Which is not to say that Scarface is a perfect movie. The constant moral- izing of police- men, reporters and politicians is clumsily written, repetitive and tiresome (blame the Hays Office, assistant director Richard Rosson and writer John Lee Mahin). The film's attempts at humor from Tony's illiterate secretary Angelo (Vince Barnett) are too broad for a movie this serious. Further, some have criticized Muni's performance in the title role—writer Ben Hecht who had himself recommended Muni for the part later complained, "He was a make-believe tough guy. You think he's a menace, but he doesn't do anything." (I myself have nominated Muni for a best actor award, so obviously I disagree; but it's a matter of taste.)

And those looking for Hawks's signature elements—male comradery, stoicism in the face of danger, and smart, independent women—will not find them here. What we today think of as a Howard Hawks movie was still a few years up the road.

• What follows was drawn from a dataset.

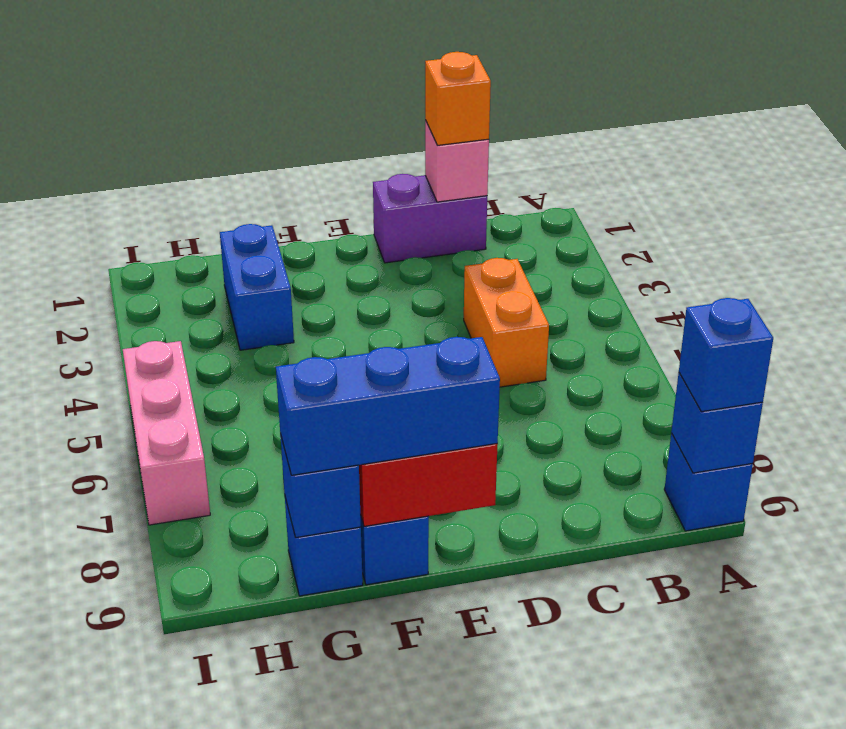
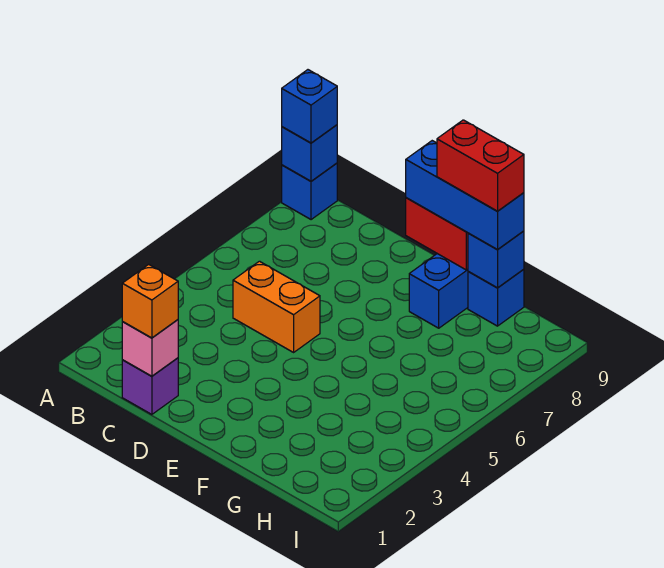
purple brick C1:D1 level 1 -> purple brick C1 level 1
orange brick C4:C5 level 1 -> orange brick C5:D5 level 1
none -> red brick F9:G9 level 4
blue brick G2:G3 level 1 -> none
pink brick I5:I7 level 1 -> none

Still, for all its flaws, Scarface is the best gangster movie of the early sound era and arguably the best gangster movie made before The Godfather in 1972.

It may also be the least glamorous look at crime before Martin Scorsese's Goodfellas. Without The Public Enemy's back story to explain away violent behavior (criminals are made, that film suggests, rather than born), without James Cagney's gleeful energy, Edward G. Robinson's genuine menace, or Clark Gable's roguish sexuality, the portrait of criminals presented in Scarface is of dull-witted buffoons and incestuous sociopaths. The violence may have been thrilling, but I can't imagine anyone walking out of the theater thinking, "Gee, I wish I were Tony Camonte."

Despite favorable reviews and strong box office in those theaters where it played, Scarface received no awards and no nominations. Hughes ultimately withdrew the picture from circulation and except for bootleg copies, it wasn't seen again until 1980.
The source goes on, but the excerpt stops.